If the public accommodation can demonstrate that such a policy change would fundamentally alter the nature of the services it provides, it may be excused from making such a policy change. One could imagine a tobacconist shop where tobaccos are sampled as being a place where a smoke-free policy could fundamentally alter the nature of the services it provides. But smoke-free restaurants would not likely fundamentally alter the nature of their business of selling meals. In fact, it is hard to think of any other obvious public accommodations which would be excused from making a reasonable modification in policies and procedures to provide access to a person with a tobacco smoke-related disability.
Can the ADA Protect ME from Second-Hand Smoke?
Before seeking the protection of ADA from second-hand smoke, ask yourself the following three questions:
1. Am I probably disabled under the ADA, that is, do I suffer from a physical impairment that substantially limits one or more major life activities such as breathing, walking?
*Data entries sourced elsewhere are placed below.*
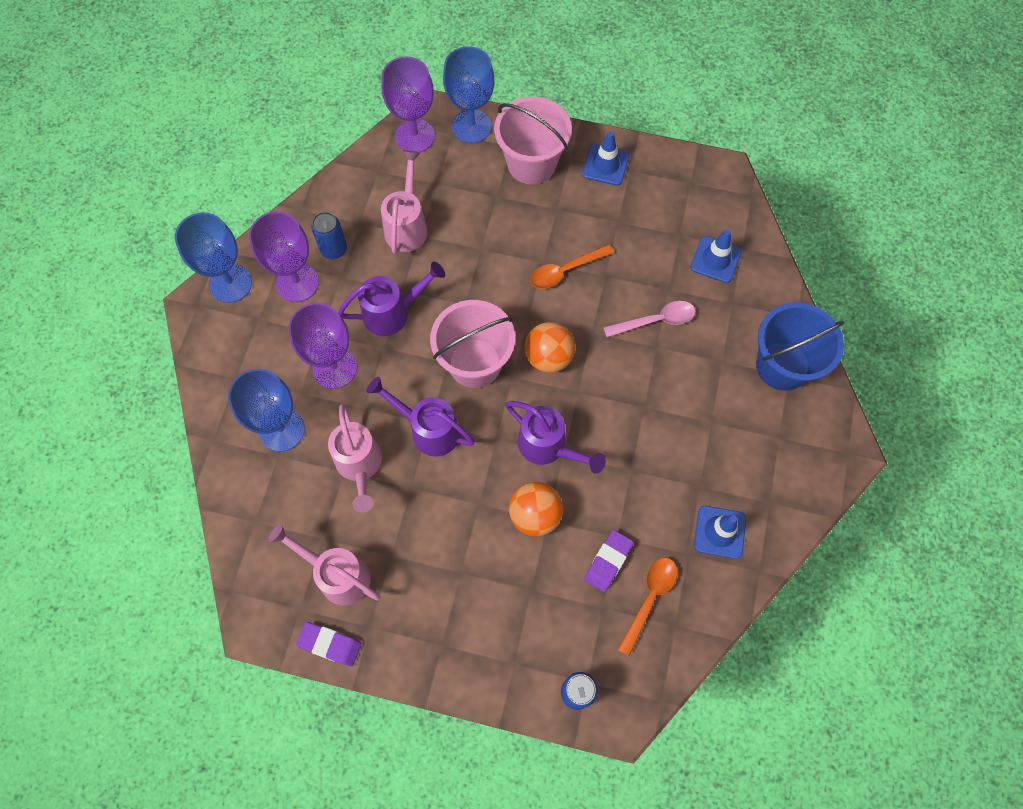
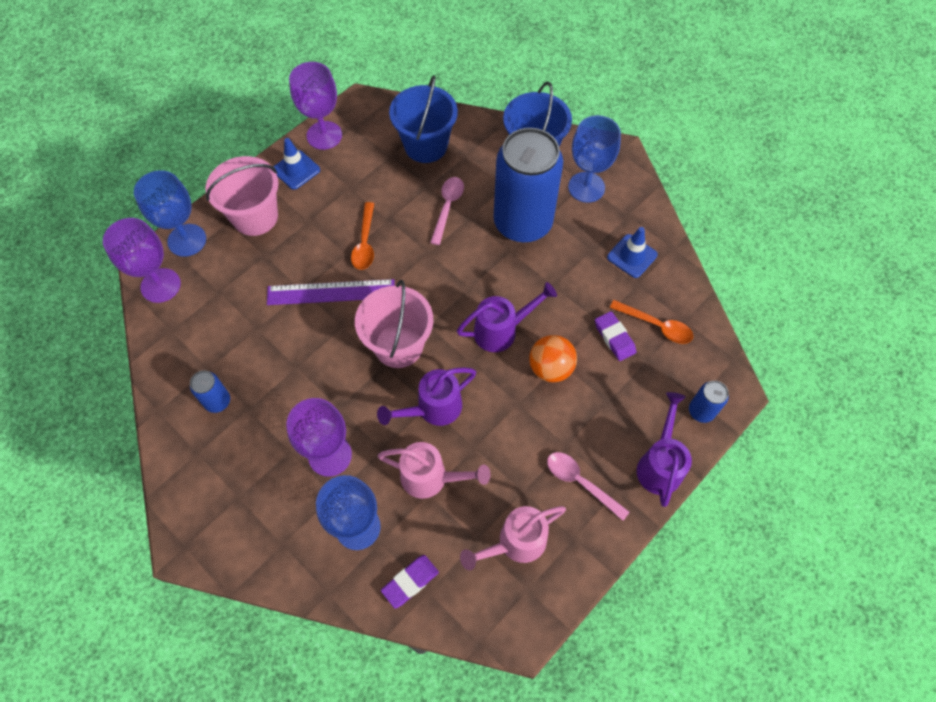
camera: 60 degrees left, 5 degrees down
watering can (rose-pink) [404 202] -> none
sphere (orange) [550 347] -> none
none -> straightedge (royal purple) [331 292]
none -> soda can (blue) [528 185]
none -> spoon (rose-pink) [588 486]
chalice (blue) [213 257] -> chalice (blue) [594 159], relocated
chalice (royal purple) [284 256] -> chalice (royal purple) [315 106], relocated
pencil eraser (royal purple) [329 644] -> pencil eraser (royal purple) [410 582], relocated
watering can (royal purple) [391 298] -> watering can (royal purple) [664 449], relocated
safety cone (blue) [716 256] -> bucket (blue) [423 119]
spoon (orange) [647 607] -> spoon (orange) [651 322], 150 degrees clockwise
2. Have I been discriminated against by an employer (or potential employer) within the past 6 months, or by a state or local government (i.e., access to services); or by a manager or owner of a public accommodation due to a smoking policy that exposes me to ETS?
3. Have I brought my disability to the attention of the entity, asserted rights provided by the ADA, and attempted to negotiate a resolution including reasonable accommodation or reasonable modification of policies or practices?
If you have answered "yes" to these three questions and you are still being denied a reasonable accommodation or policy modification, you may wish to consider asserting your rights to smoke-free air under the Americans with Disabilities Act or state disability anti-discrimination statute.